WASHINGTON (MNI) – House Financial Services Committee Chairman
Barney Frank and House Ways and Means Committee Chairman Sander M. Levin
Wednesday issued the following statement on the quantitative easing
undertaken by the Federal Reserve:
“The U.S. economy remains stuck in a slow recovery that is not
producing the employment growth necessary to reduce our unacceptably
high 9.6 percent unemployment rate. That picture is unlikely to change
until private investment accelerates. The quantitative easing measures
announced by the Federal Reserve Board of Governors last week are
designed to drive down long-term interest rates and thus encourage that
investment. We applaud the Fed’s action and are especially encouraged by
its clear signal that it stands ready to do more.
“Monetary policy alone is insufficient to the task of reducing
unemployment on a rapid timetable. Fiscal policy still has a critical
role to play. While we intend to urge our colleagues to take further
action, it unfortunately appears unlikely that Congress will do so.

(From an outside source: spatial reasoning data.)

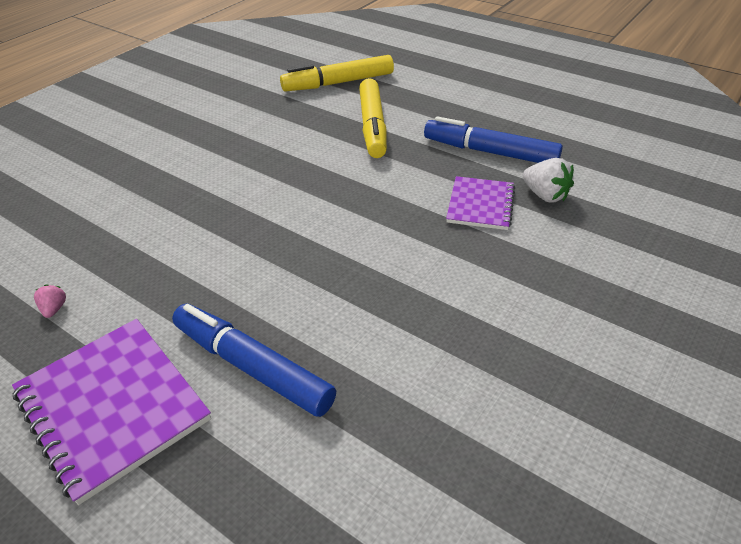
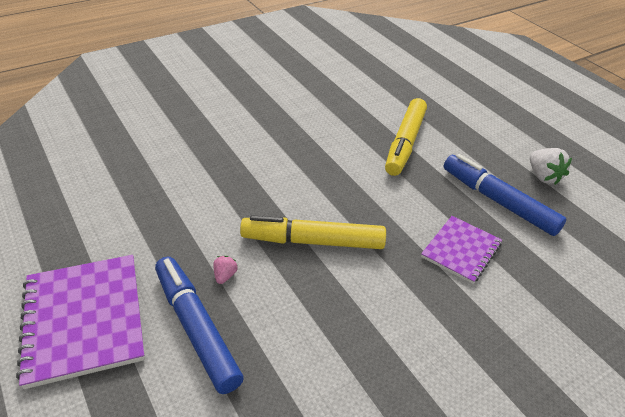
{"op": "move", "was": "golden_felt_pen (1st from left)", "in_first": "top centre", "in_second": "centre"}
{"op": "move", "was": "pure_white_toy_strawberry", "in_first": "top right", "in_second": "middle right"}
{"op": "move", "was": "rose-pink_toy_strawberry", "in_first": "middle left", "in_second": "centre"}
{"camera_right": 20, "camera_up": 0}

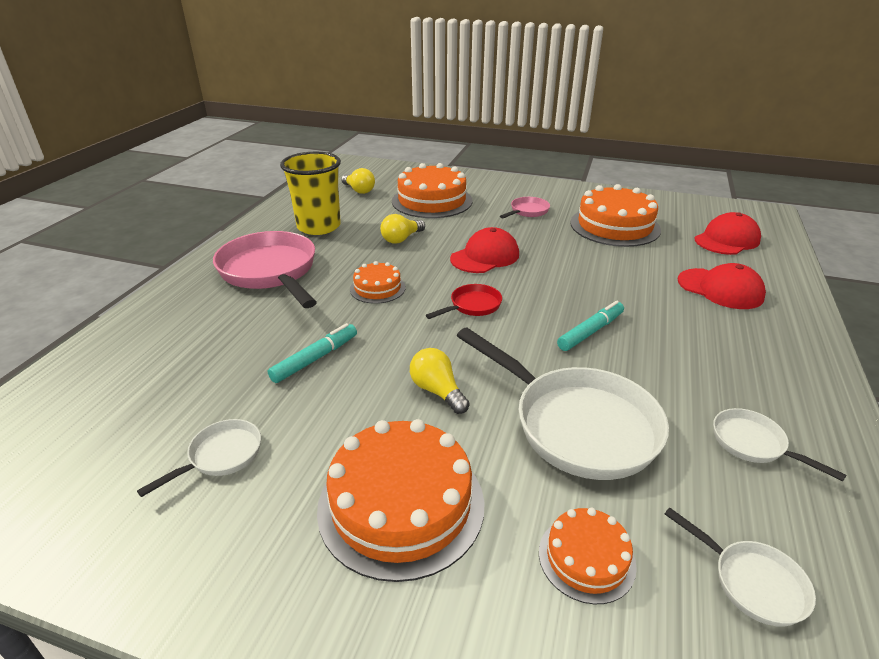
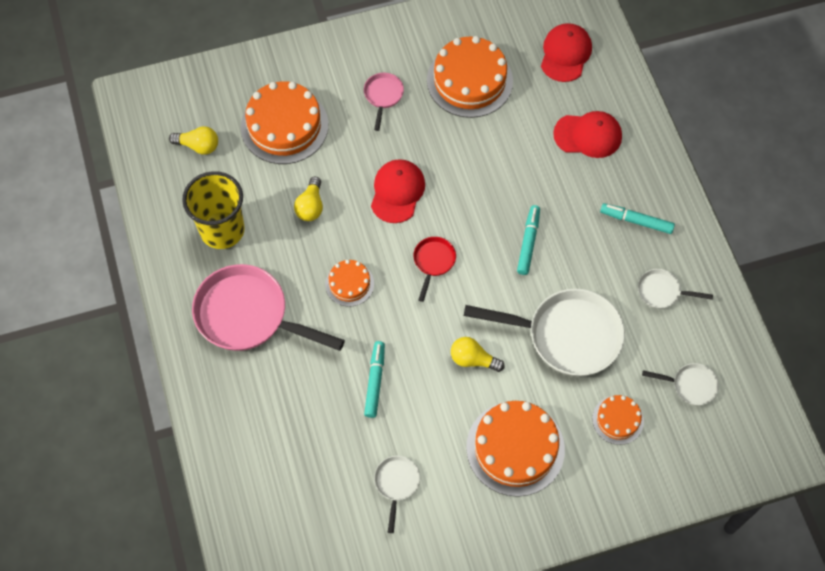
{"op": "insert", "now": "teal_felt_pen (3rd from left)", "in_second": "middle right"}
{"camera_right": -35, "camera_up": 30}

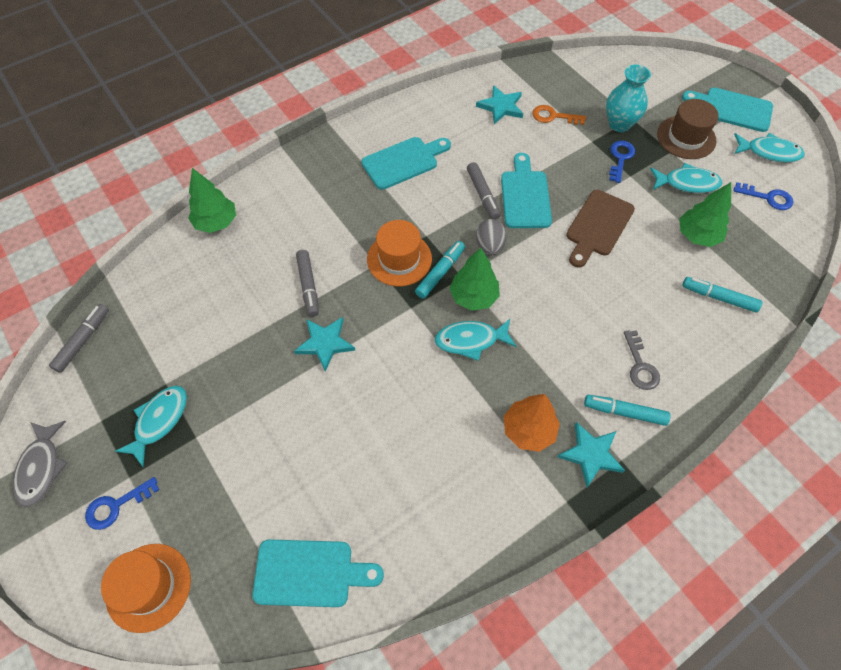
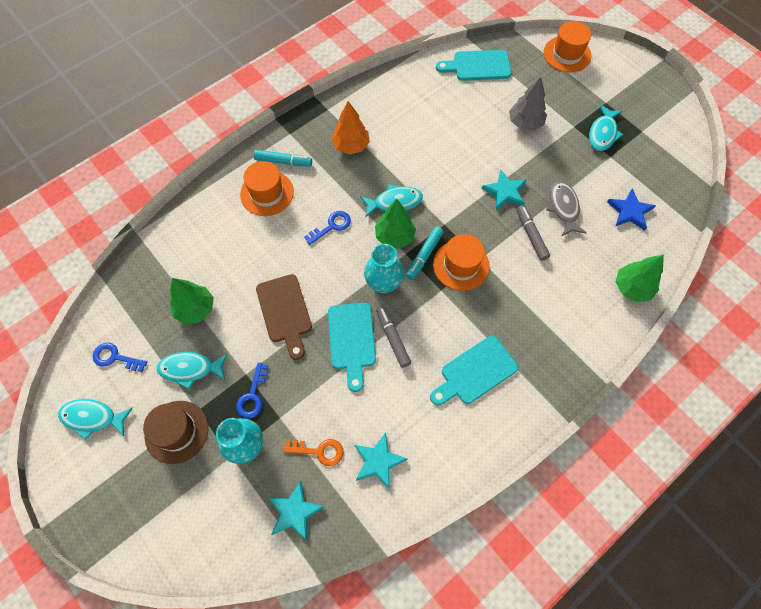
{"op": "delete", "was": "teal_bread_board (4th from left)", "in_first": "top right"}
{"op": "rotate", "was": "brown_bread_board", "in_first": "middle right", "in_second": "centre", "clockwise": 135}
{"op": "replace", "was": "ash-grey_egg", "now": "teal_flower_vase (2nd from left)", "in_first": "centre", "in_second": "centre"}
{"op": "delete", "was": "teal_felt_pen (3rd from left)", "in_first": "middle right"}
{"op": "delete", "was": "ash-grey_felt_pen (1st from left)", "in_first": "middle left"}
{"op": "replace", "was": "ash-grey_key", "now": "bright_orange_top_hat (1st from left)", "in_first": "middle right", "in_second": "top centre"}
{"op": "move", "was": "ash-grey_fish", "in_first": "bottom left", "in_second": "middle right"}
{"op": "move", "was": "teal_five-pointed_star (3rd from left in the first image)", "now": "teal_five-pointed_star (1st from left)", "in_first": "bottom right", "in_second": "bottom centre"}
{"op": "move", "was": "royal_blue_key (1st from left in the first image)", "now": "royal_blue_key (3rd from left)", "in_first": "bottom left", "in_second": "centre"}
{"op": "insert", "now": "ash-grey_tree", "in_second": "top right"}
{"op": "insert", "now": "royal_blue_five-pointed_star", "in_second": "middle right"}
{"camera_right": 175, "camera_up": 5}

“Persistent global imbalances have engendered a savings glut in
some countries and persistent trade deficits in others. Reducing those
imbalances requires that surplus countries increase domestic
consumption. This increased consumption would help on two fronts: It
would encourage exports from countries that, like the U.S., continue to
suffer from unsustainable trade deficits, and it would transform the
overhang in surplus countries into consumption that would be good for
both their workers and ours. We support Secretary Geithner in his
efforts, including at this weekend’s G-20 meetings, to encourage our
trading partners in Europe, Asia, and South America to take these steps.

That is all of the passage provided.